Kate stares at her, incredulous. Violet Bridgerton has always struck her as so effortlessly in charge, the quintessential leader of society, it seems quite impossible to think that she could have ever been anything else.

“I have been a viscountess longer than you have been alive, my dear,” Violet says, as if she can sense the direction of Kate’s thoughts. “So I’m rather used to it by now. But it certainly wasn’t always like that.”

“I never thought something like this would happen to me.” The admission slips from her lips before Kate can stop herself.

“Nor did I,” Violet says kindly. “But I think you’ll find, as I did, that it is not so very far from the corner of the ballroom to the centre of attention.”

Hope unfurls, tentative and wonderful, in Kate’s chest. If it’s true that Violet Bridgerton wasn’t born to this role any more than Kate was, then maybe Kate doesn’t need to be so scared.
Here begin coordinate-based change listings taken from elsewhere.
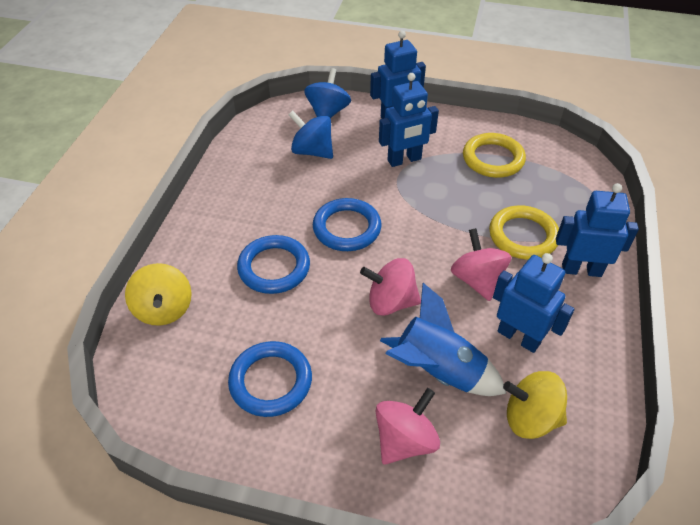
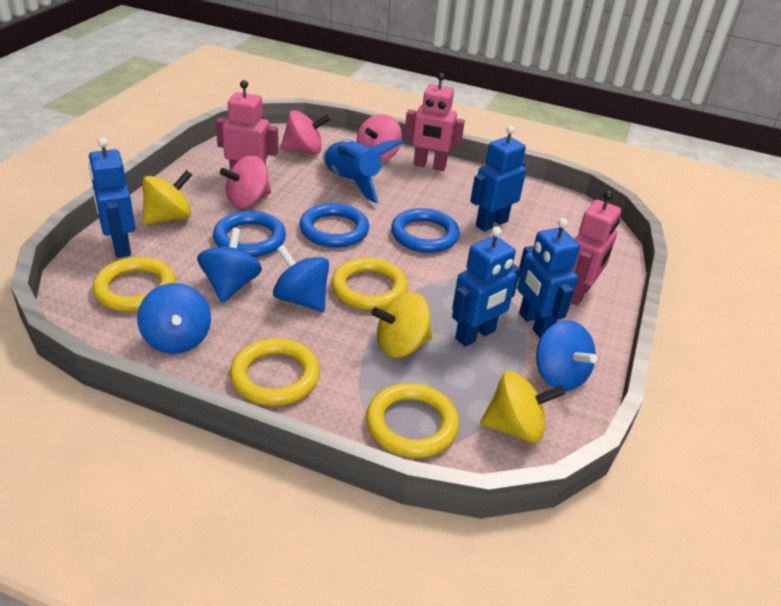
blue spinning top: 2 -> 4
pink robot: 0 -> 3
yellow ring: 2 -> 4
yellow spinning top: 2 -> 3

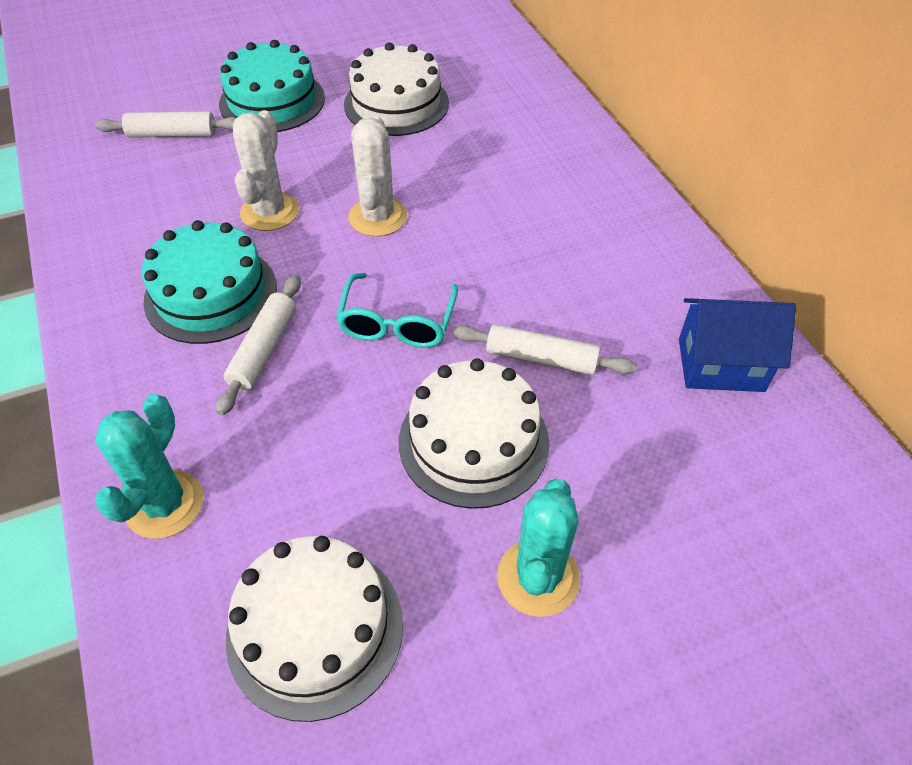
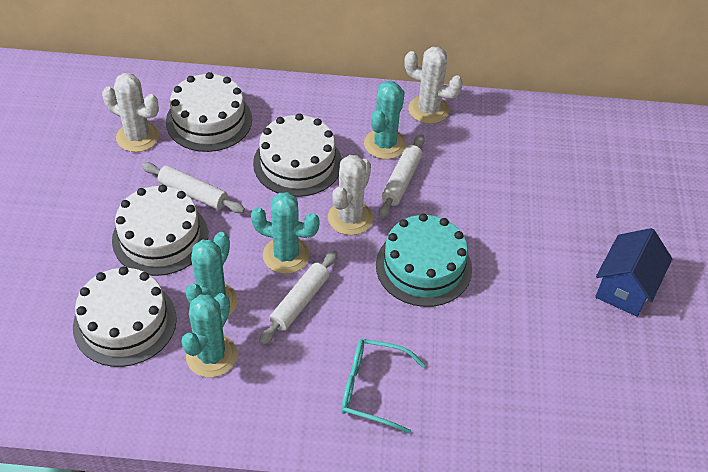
turquoise cactus: 2 -> 4
turquoise cake: 2 -> 1
white cactus: 2 -> 3
white cake: 3 -> 4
Maybe she can do this, after all. She can be a good viscountess. A good wife. Even if Anthony didn’t choose her for this, she can still succeed. She can run this beautiful house and raise a family that is every bit as good and kind as all eight of Violet Bridgerton’s boys and girls. It’s terrifying, how much she wants that.
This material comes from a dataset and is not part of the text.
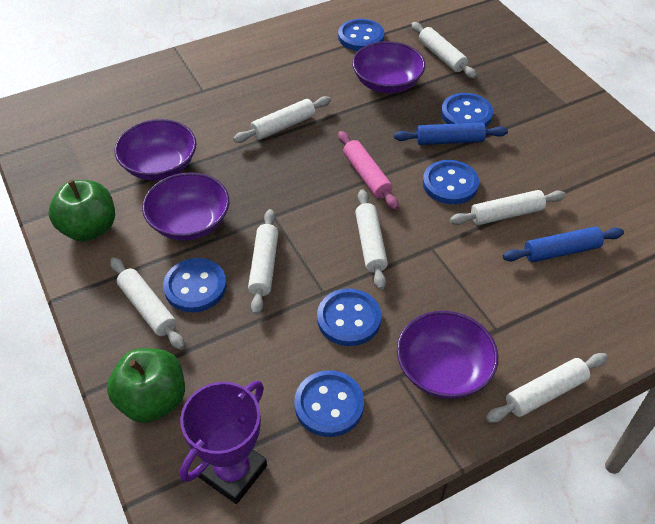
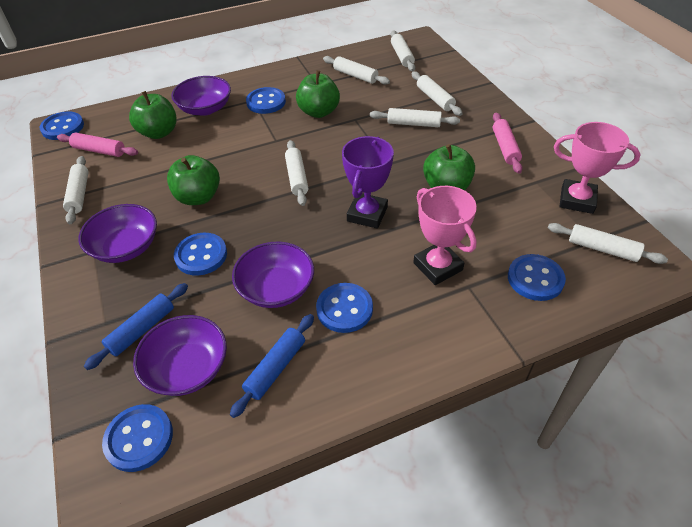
green apple: 2 -> 4
pink rolling pin: 1 -> 2
pink trophy: 0 -> 2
“Perhaps you should start practicing now,” Violet adds, her tone turning slightly cajoling, “and get back out there. Hyacinth would be very disappointed to learn that you aren’t dancing.”

“I’m sure she would.”

“Thank you for that, by the way,” Violet says, her eyes fixed on the dancing. “For Hyacinth.”

Kate blinks. “I–”

“The family bedrooms overlook this particular terrace,” Violet says mildly. “My bedroom in particular.”

“Lady Bridgerton, I–”

“She’ll love you forever for it, you know.” Violet turns to Kate, taking both her hands and giving them a squeeze. “As will I.”

Throat too tight to speak, Kate can only nod. When she looks outside she doesn’t see the busy swarm of guests beyond the open door, only the empty terrace from earlier, and Anthony in his finest evening wear, crouching his tall frame down to hold his little sister’s hand.

Violet’s quiet voice pulls her back to the present. “I’m very glad my son chose you, Kate.”

“He – he didn’t,” Kate says, her emotions too close to the surface to catch the words before they slip out. “Not really.”

“I am not so sure about that.”

Kate can’t contain the quiet scoff that escapes her lips, even as Violet says the very thing she wants more than anything in the world. She stares unblinkingly at the scene outside, filling her ears with the chatter and laughter of the party, the soft strains of a violin, anything but Violet’s pretty lie.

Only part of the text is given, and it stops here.